New Therapies Help Patients With Dementia Cope With Depression

Dec 08, 2019 · 6 comments
GreatKin (California)
It seems to me that to feel depressed and anxious after such a diagnosis is normal. How about some grief counseling?
Laird (Montrose, CO)
MCI is not dementia.
Sara (Oakland)
As desperate as clinicians have been to reduce suffering, wildly destructive treatments are a stain on 100 years of psychiatric interventions. The recent tsunami of enthusiasm for hallucinogens for many intractable disorders reflects a familiar hope and a reminder of the need for caution. There is no shamanic tradition in America; there is almost no reliable evidence to administer psilocybin or LSD as a therapeutic agent to drug-naive patients in great distress, dementia or end-of-life. Yes -physicians must try to do good in the face of failed conventional methods, but it is a higher priority to do no harm. Private experimentation is not a sound basis for medicalizing these substances. Careful screening, long term follow up and a coherent psychotherapeutic framework must come first.
lonna (muir beach, california)
there is research being done (again) with psilocybin at johns hopkins that has shown some promising results for depression, as many of the standard drugs have many negative side-effects. let's hope this research can continue and will provide some much needed help to so many who suffer.

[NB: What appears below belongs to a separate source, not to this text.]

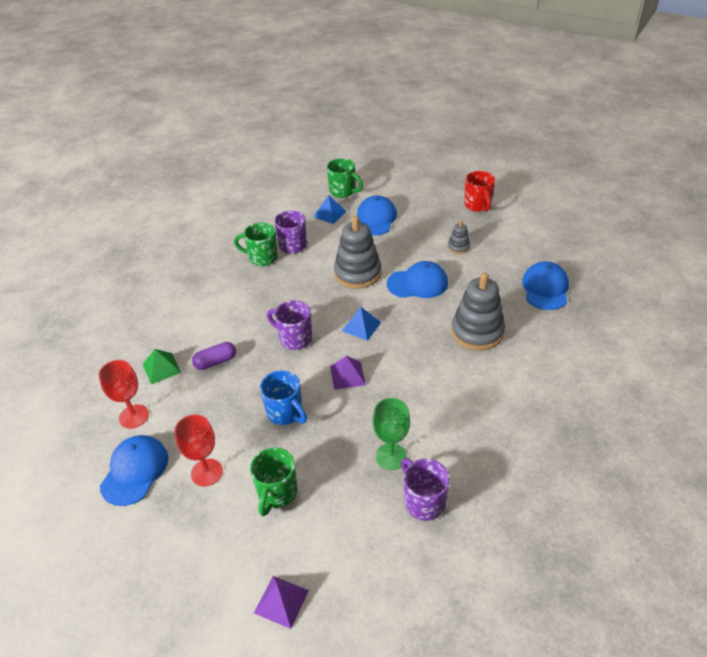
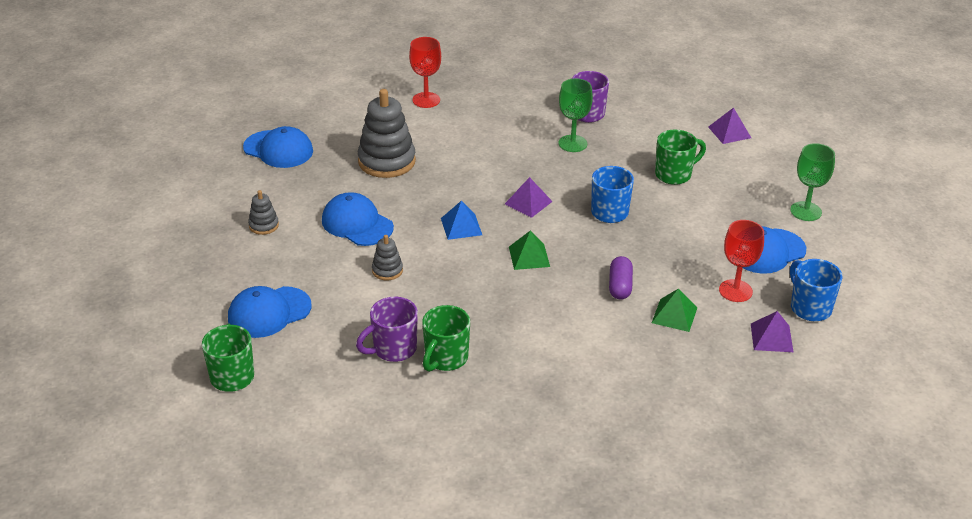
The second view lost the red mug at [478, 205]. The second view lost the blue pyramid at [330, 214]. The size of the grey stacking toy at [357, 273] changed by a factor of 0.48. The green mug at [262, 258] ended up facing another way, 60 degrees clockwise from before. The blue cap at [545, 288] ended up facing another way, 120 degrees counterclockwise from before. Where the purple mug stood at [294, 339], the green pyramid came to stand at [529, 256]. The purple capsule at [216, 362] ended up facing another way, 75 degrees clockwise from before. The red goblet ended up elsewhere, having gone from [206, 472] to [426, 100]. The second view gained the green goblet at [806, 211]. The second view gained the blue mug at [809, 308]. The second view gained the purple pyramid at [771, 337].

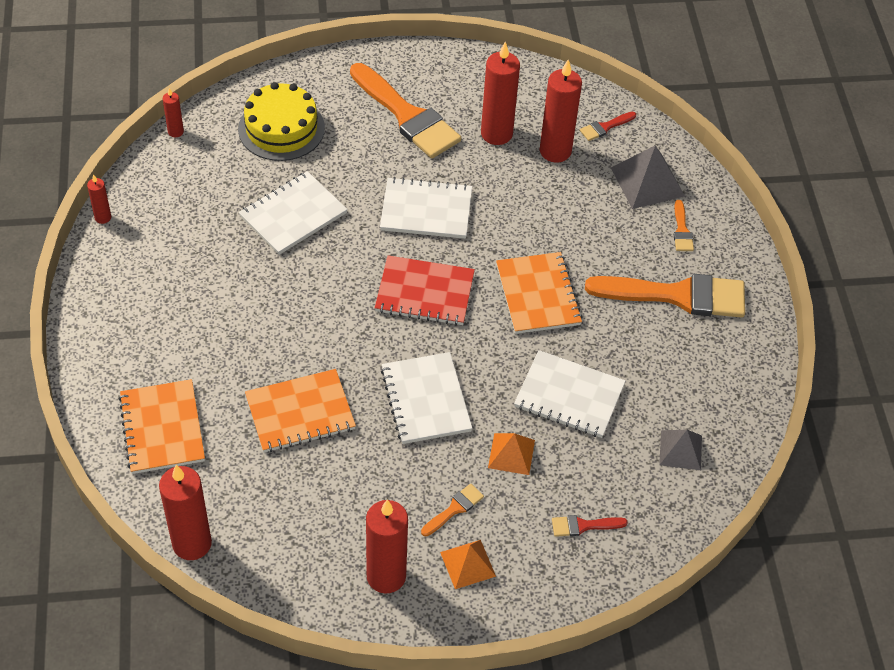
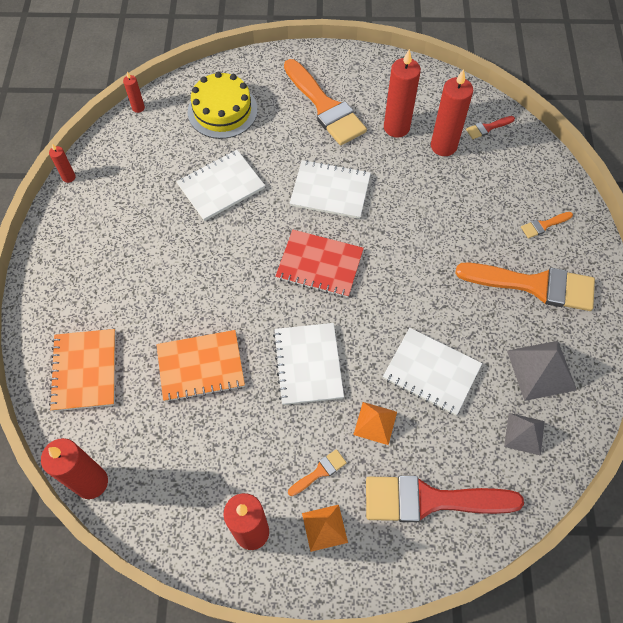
The grey pyramid ended up elsewhere, having gone from [647, 182] to [541, 370]. The orange brush at [682, 230] ended up facing another way, 60 degrees clockwise from before. The second view lost the orange notebook at [537, 295]. The size of the red brush at [583, 526] changed by a factor of 2.35.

OldBoatMan (Rochester, MN)
@lonna Psilocybin is a compound that I had never heard of. After exploring it on Wiki, I think there needs to be a significant amount of research on its benefits and risks. Thank you for bringing it to our attention.
Samantha (Oklahoma)
Psilocybin is AGE OLD but illegal since time immemorial. At the same time, It is far less harmful than Prozac, for example.